Comme cette structure s’inscrit dans une dynamique de type « bottom-up » [du bas vers le haut], il est parfaitement imaginable qu’une personne concernée par des problèmes de santé mentale conduise un « groupe projet » sur cette thématique. Les acteurs auront pour seule obligation d’assurer une production, mais resteront libres de son orientation. Celle-ci pourra être culturelle, prendre la forme d’un MOOC [ « massive open online course », c’est-à-dire une formation en ligne ouverte à tous], d’un film, d’un serious game [jeu pédagogique], en fonction des moyens mobilisables. Une fois que le groupe aura produit, l’essaimage et la valorisation des productions reviendront dans l’espace numérique.

Le cadre informel des réseaux sociaux est-il compatible avec un objectif de recherche en travail social ?

Pour nous, les réseaux sociaux constituent des espaces sociaux à part entière. Ils témoignent d’un lien social, certes différent du lien social ordinaire, mais dont la dimension horizontale en fait un espace d’innovation sur le plan de la communication dans les organisations. C’est pourquoi ils sont parfaitement éligibles au travail social en tant qu’objets scientifiques, en particulier du fait de leur capacité à favoriser la création de nouveaux modes de travail collaboratif. C’est aussi ce qui les rend indispensables dans une visée de déconstruction des rapports institutionnels.

Ensuite, la question de la recherche réside précisément dans le besoin de penser différemment et de reformaliser les enjeux épistémologiques autour de la dématérialisation de cet espace social. D’où la nécessité de doter le socialab d’une organisation par projets. Ceux-ci peuvent être de tailles variables, avec des ressources et des moyens divers, mais tous répondent à une préoccupation managériale d’ouvrir des chantiers selon une ligne politique et scientifique à développer.

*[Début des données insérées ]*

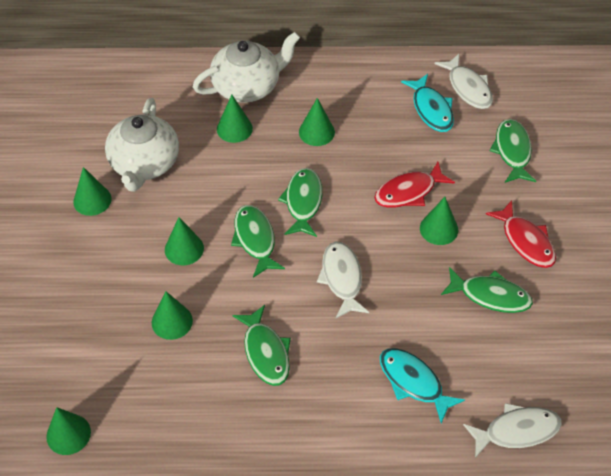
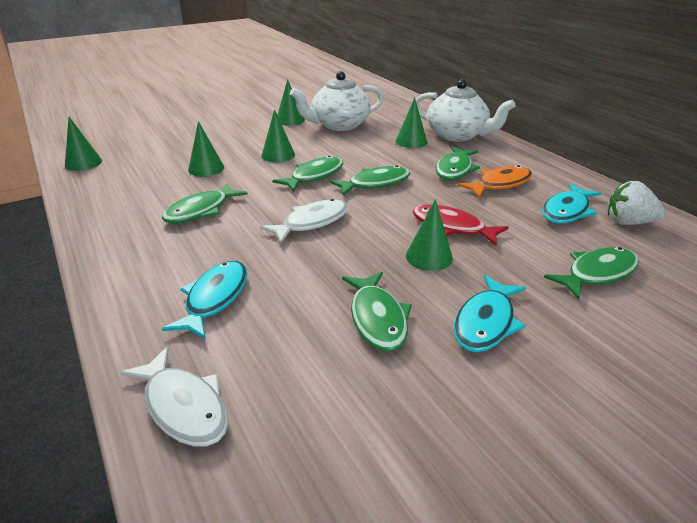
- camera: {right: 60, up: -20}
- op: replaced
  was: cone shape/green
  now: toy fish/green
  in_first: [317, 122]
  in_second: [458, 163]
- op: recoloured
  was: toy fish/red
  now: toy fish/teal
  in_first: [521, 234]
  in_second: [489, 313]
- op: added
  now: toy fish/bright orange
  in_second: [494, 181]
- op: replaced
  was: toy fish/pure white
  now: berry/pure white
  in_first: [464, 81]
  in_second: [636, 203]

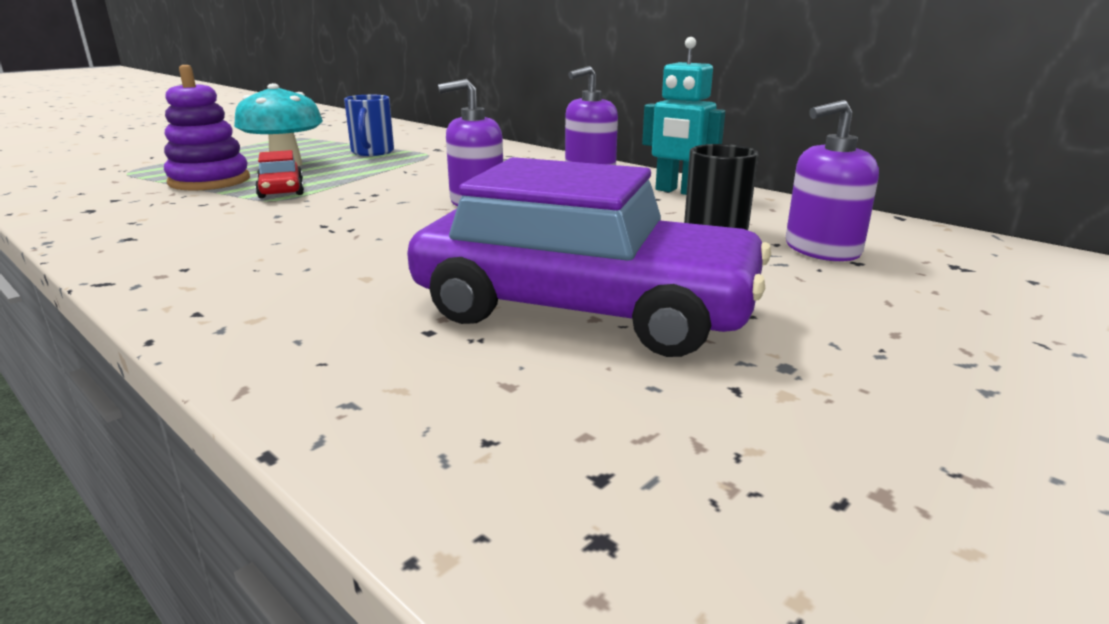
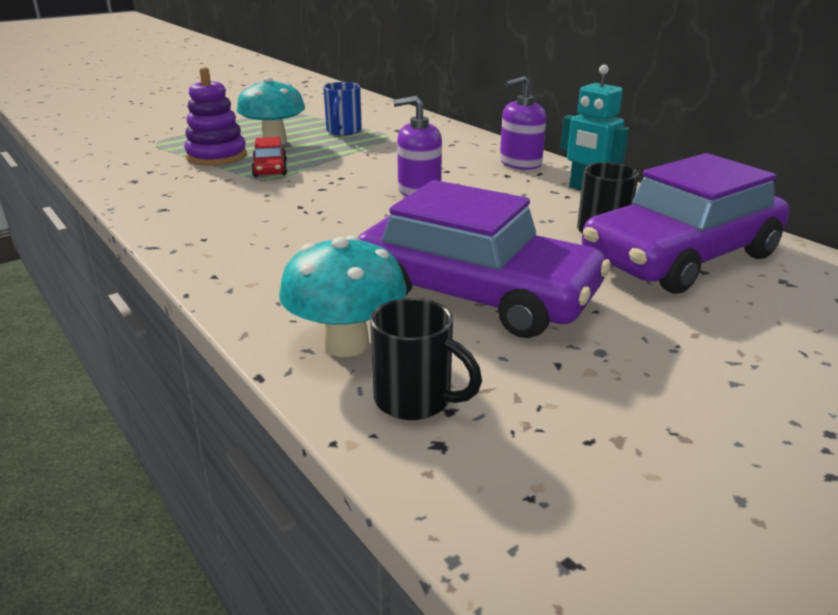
- camera: {right: 10, up: 5}
- op: added
  now: mushroom/teal
  in_second: [342, 296]
- op: added
  now: tea mug/jet-black
  in_second: [426, 359]
- op: replaced
  was: soap pump/violet
  now: automobile/violet
  in_first: [832, 180]
  in_second: [685, 223]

Ce fonctionnement oblige les équipes et les individus à trouver des modalités de collaboration plus agiles, plus distribuées, dans lesquelles des rôles sont identifiés et mis en œuvre. Il s’agit d’installer une dynamique de réflexion partagée qui vise à recenser, questionner et repenser les utilisations inclusives des outils numériques. Dans la prévention spécialisée, par exemple, les réseaux sociaux sont devenus un moyen de communiquer avec un jeune hors de l’emprise de son quartier. Nous nous situons dans une démarche de recherche-action-formation qui a pour finalité de poser du sens.

Que produira le socialab ? Des solutions, de la méthodologie ?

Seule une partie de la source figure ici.